Bytes vs. bits and How Internet Speed Affects File Download Times  

Internet terminology can be a little confusing, so we’re here to help clear some things up about some common phrases and numbers used when measuring internet speed, file size, and how your subscribed speed impacts file download times.  

A bit (b) is short for binary digit, and bits are most commonly used to measure the rate of data transfer, like when transferring files from a USB flash drive to a computer. In addition, most internet providers measure their internet speeds in Megabits per second (Mbps). 
Bytes (B), on the other hand, are used to measure data capacity, like the size of a file or hard drive. 1 Byte equals 8 bits, and 1,000 Megabytes equals 8,000 Megabits. 

Now that we know the difference between bits and Bytes, this can help give us an idea of the amount of time needed to download files on several different internet speeds. Let’s take a look at a video game that is 50 Gigabytes (GB) in size expanding on the calculations for bits and Bytes discussed earlier. 
So, 50 GB equals 50,000 Megabytes (MB), and 50,000 MB equals 400,000 Megabits. To figure out how long it will take to download a file on a given internet speed, we need to take the total file size in Megabits and divide it by the internet speed, measured in Megabits per second. 

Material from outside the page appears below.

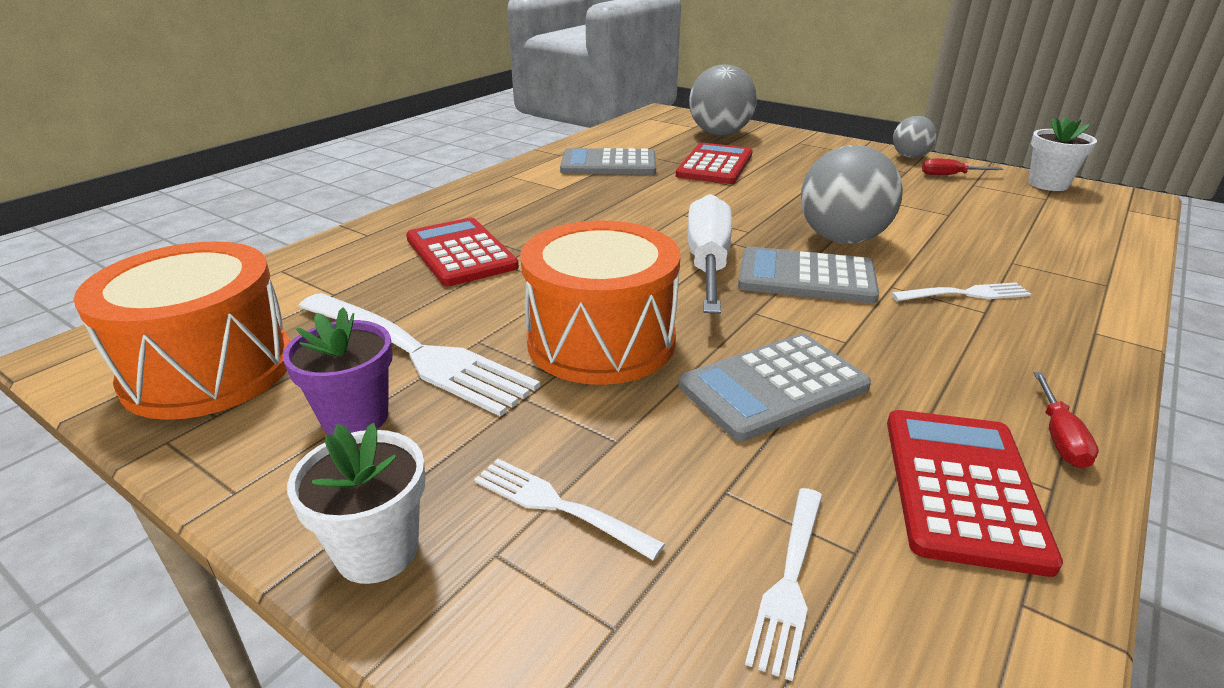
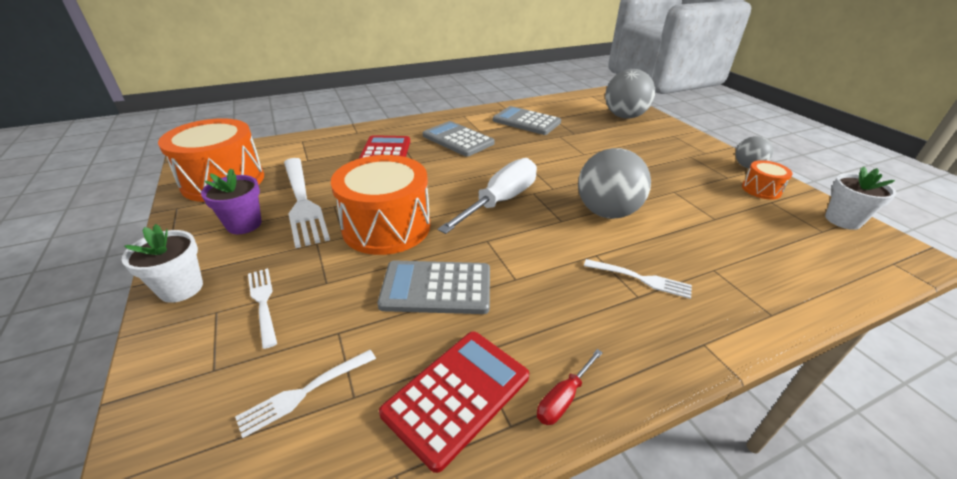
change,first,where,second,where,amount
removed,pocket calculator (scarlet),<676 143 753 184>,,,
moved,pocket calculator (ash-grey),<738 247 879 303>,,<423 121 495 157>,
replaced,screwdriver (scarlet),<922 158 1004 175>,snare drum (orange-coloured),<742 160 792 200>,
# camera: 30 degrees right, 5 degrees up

On a 50 Megabits per second (Mbps) internet speed, that would look like: 400,000 / 50 = 8,000 seconds. That means that a 50 GB file will take about 8,000 seconds to download on an internet speed of 50 Mbps. That’s about 2 hours and 15 minutes. 
Next, let’s take a look at the math for an internet speed of 1,000 Mbps, also known as 1 Gigabit per second (Gbps). 400,000 Megabits / 1,000 Megabits per second = 400 seconds. That means that the same 50 GB file will take about 400 seconds to download on a 1,000 Mbps internet speed, or just over 5 minutes. 
That’s the power of high-speed internet!